Pruning leggy azaleas should be done in the winter. Look at your azalea and pick out a few branches to cut down fairly short. You will want to cut the branch down to a dormant bud. If no dormant bud is available, cut the branch down to a short, sturdy branch. This will cause the branches to produce blooms deep within the shrub as opposed to just on the outside edges of the branches.
Pick a few branches each year to cut back and repeat the process each winter until all of the leggy branches have been cut back.
Can Azaleas be Cut Back to the Ground?
Some shrubs thrive after being cut back to the ground, but the azalea is not one of those shrubs. Cutting azaleas back to the ground can cause them to become sick and even die if they do not recover from being diseased.
The shortest that an azalea should be cut back is 12 inches. If an azalea is cut down to less than 12 inches tall, it may take three or more years to rebloom if it survives. The likelihood of the azalea becoming sick and dying is extreme if you cut the azalea below 12 inches.
If you have an azalea with branches that need cutting back below 12 inches, we recommend doing a few branches at a time, leaving many tall and strong branches in place while doing so. This will keep the azalea overall healthy while cutting back those branches that may require it. However, do not cut the entire azalea to the ground below 12 inches, as your azalea likely will not survive.
What Zones are Suitable for Azaleas?
There are 11 different planting zones throughout the United States. 10° F increments separate these planting zones. Zone 1 is the coldest climate, and zone 13 is the warmest climate. Zone 1 has the shortest warm season with the average latest frost occurring in late May with the earliest frost occurring in late August, while zones 10 through 13 generally have no frost to worry about.

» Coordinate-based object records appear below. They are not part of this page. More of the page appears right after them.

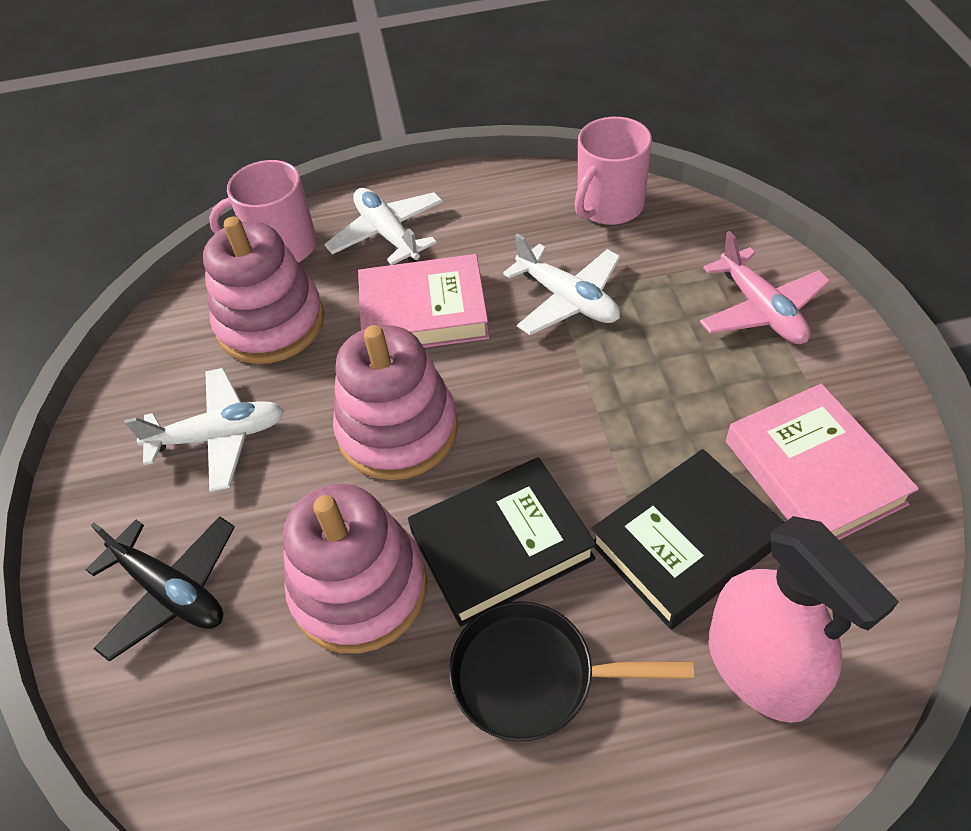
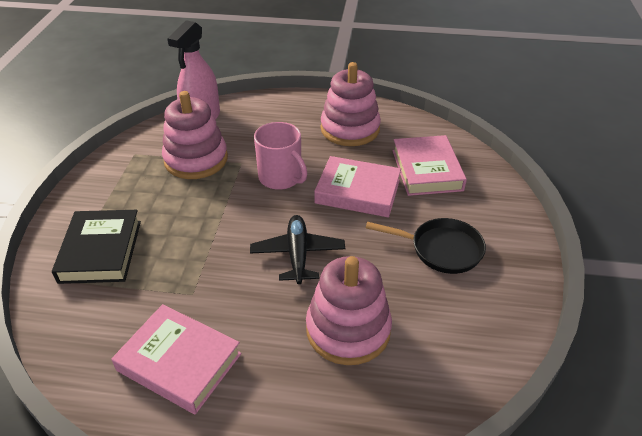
black book: 2 -> 1
pink book: 2 -> 3
pink mug: 2 -> 1
pink plane: 1 -> 0
white plane: 3 -> 0

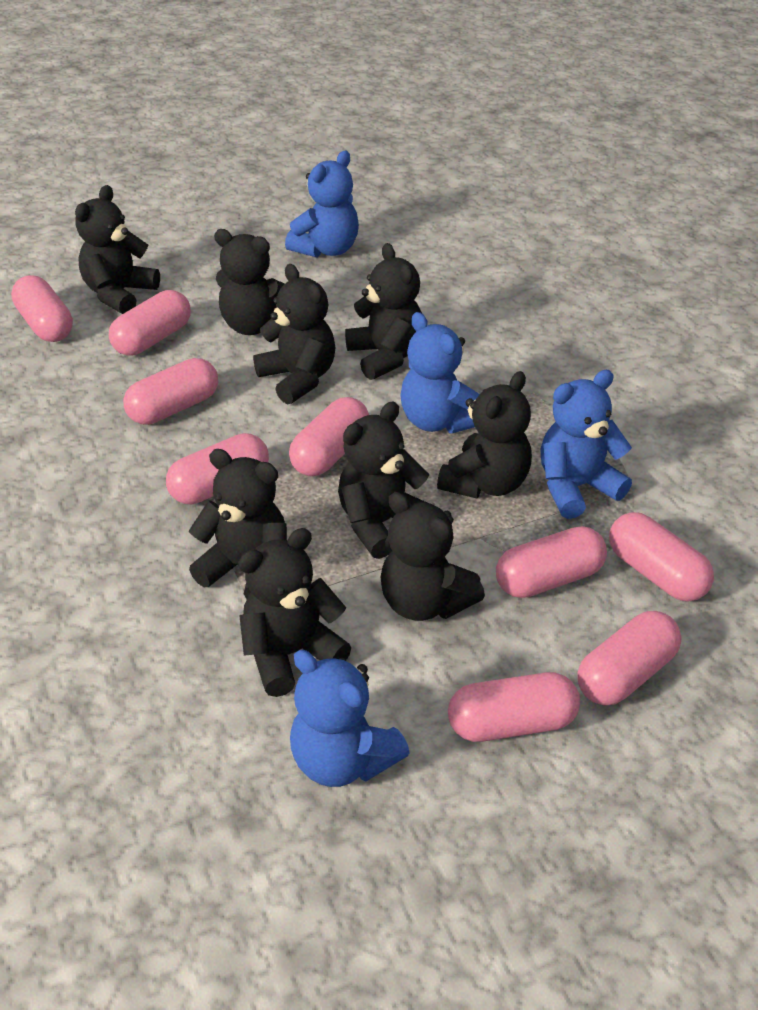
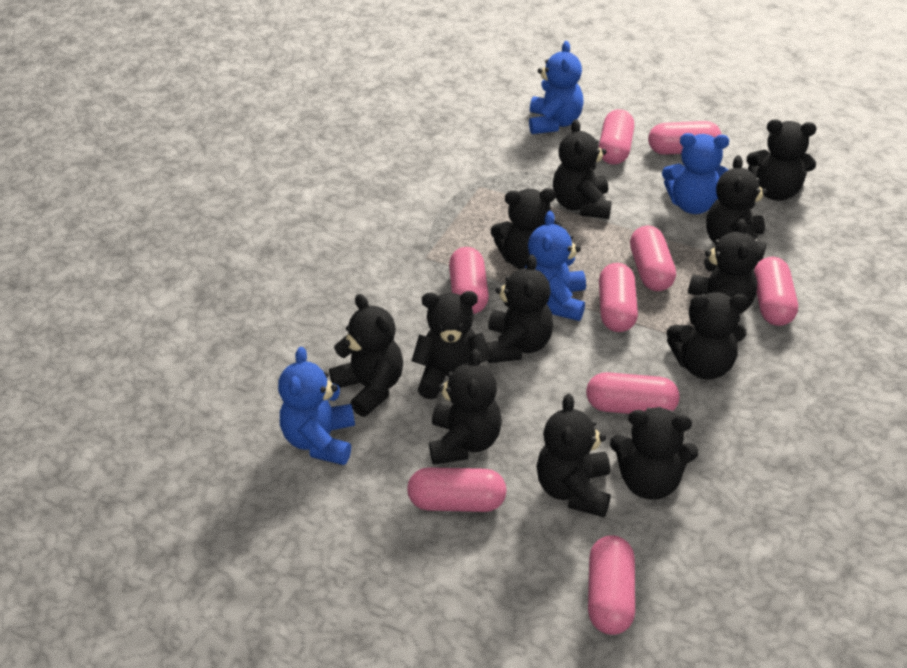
black teddy bear: 9 -> 12

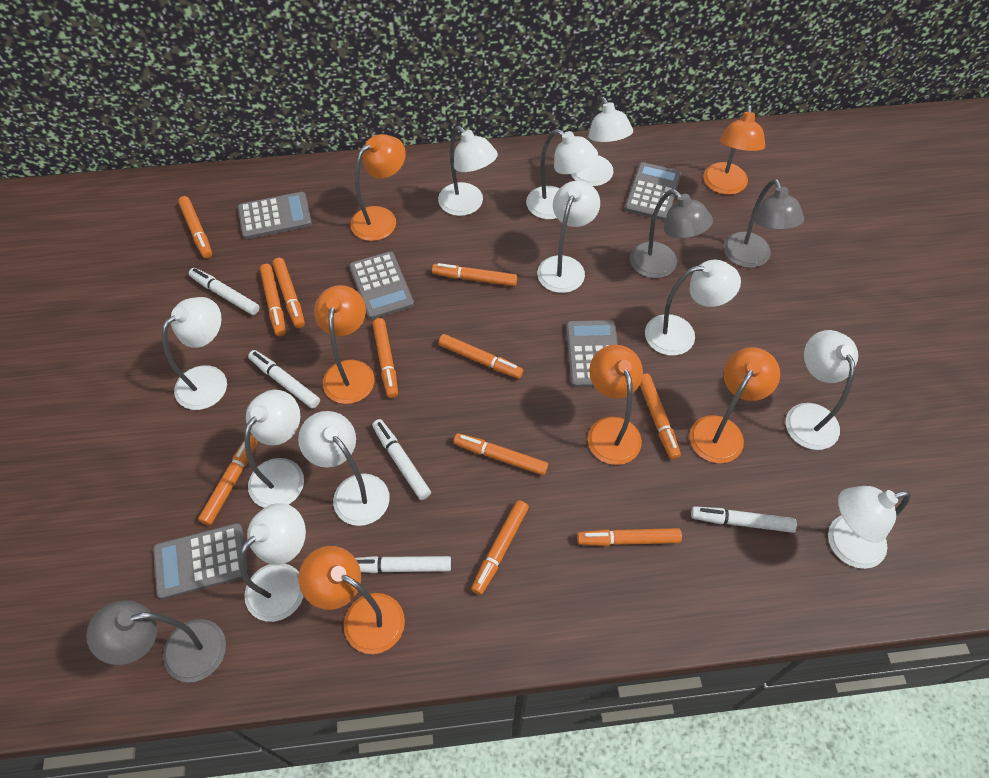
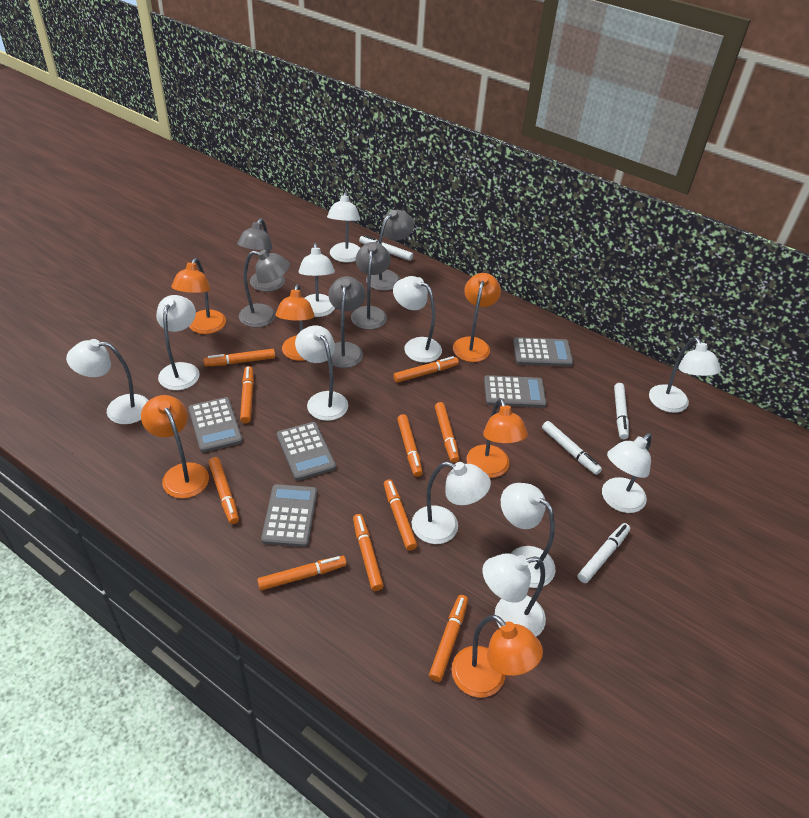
grey lamp: 3 -> 5
orange marker: 11 -> 10
white marker: 5 -> 4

The best zones for azaleas are zones 4 through 8, with the warmer zones being the better choice. These hardiness zones will have a cold season but one that will accommodate azaleas.
Tips for Planting in Zones 4, 5, and 6
If planting azaleas in zones 4, 5, and 6, you will want to plant in full sun so that the shrubs get at least 6 hours of full sun a day. Full sun in zones 4, 5, and 6 will increase the number of flowers that bloom as well as reduce the amount of mildew that is formed on the shrubs. Mildew can deteriorate the overall quality of the shrub.
You should also plant azaleas in an area that can block the wind. A cold, dry win can dry out the buds and flowers of the azaleas. This will cause the shrub not to bloom or produce flowers, which is the reason for planting the azaleas in the first place.
Planting azaleas in full sun and in an area that can be blocked from wind will help the plants thrive in zones 4, 5, and 6.
Tips for Planting in Zones 7 and 8
If planting azaleas in zones 7 and 8, you will need to make sure they are planting in an area that will get adequate shade in the afternoons and evenings. As zones 7 and 8 are warmer climates, azaleas will not need as much sun as they require in zones 4 through 6 because they do not need the warmth from the sun as those zones do.
Receiving too much sun in the warm climate of zones 7 and 8 can cause the azaleas to dry out quickly, potentially damaging the plant. If the climate is tropical, azaleas will bloom without any sun at all.
How to Plant Azaleas
Regardless of the zone you are in, you will need to plant the shrubs in spring or early fall. To plant azaleas, you will dig a hole that will cover the entire root ball, making it twice as wide as the root ball.
Place the root ball of the plant in the hole, making sure that the top of the roots is level with the ground. Once the root ball has been placed in the hole, fill the hole half full with soil and water the roots and soil. Allow the water to settle before filling the remainder of the hole with soil.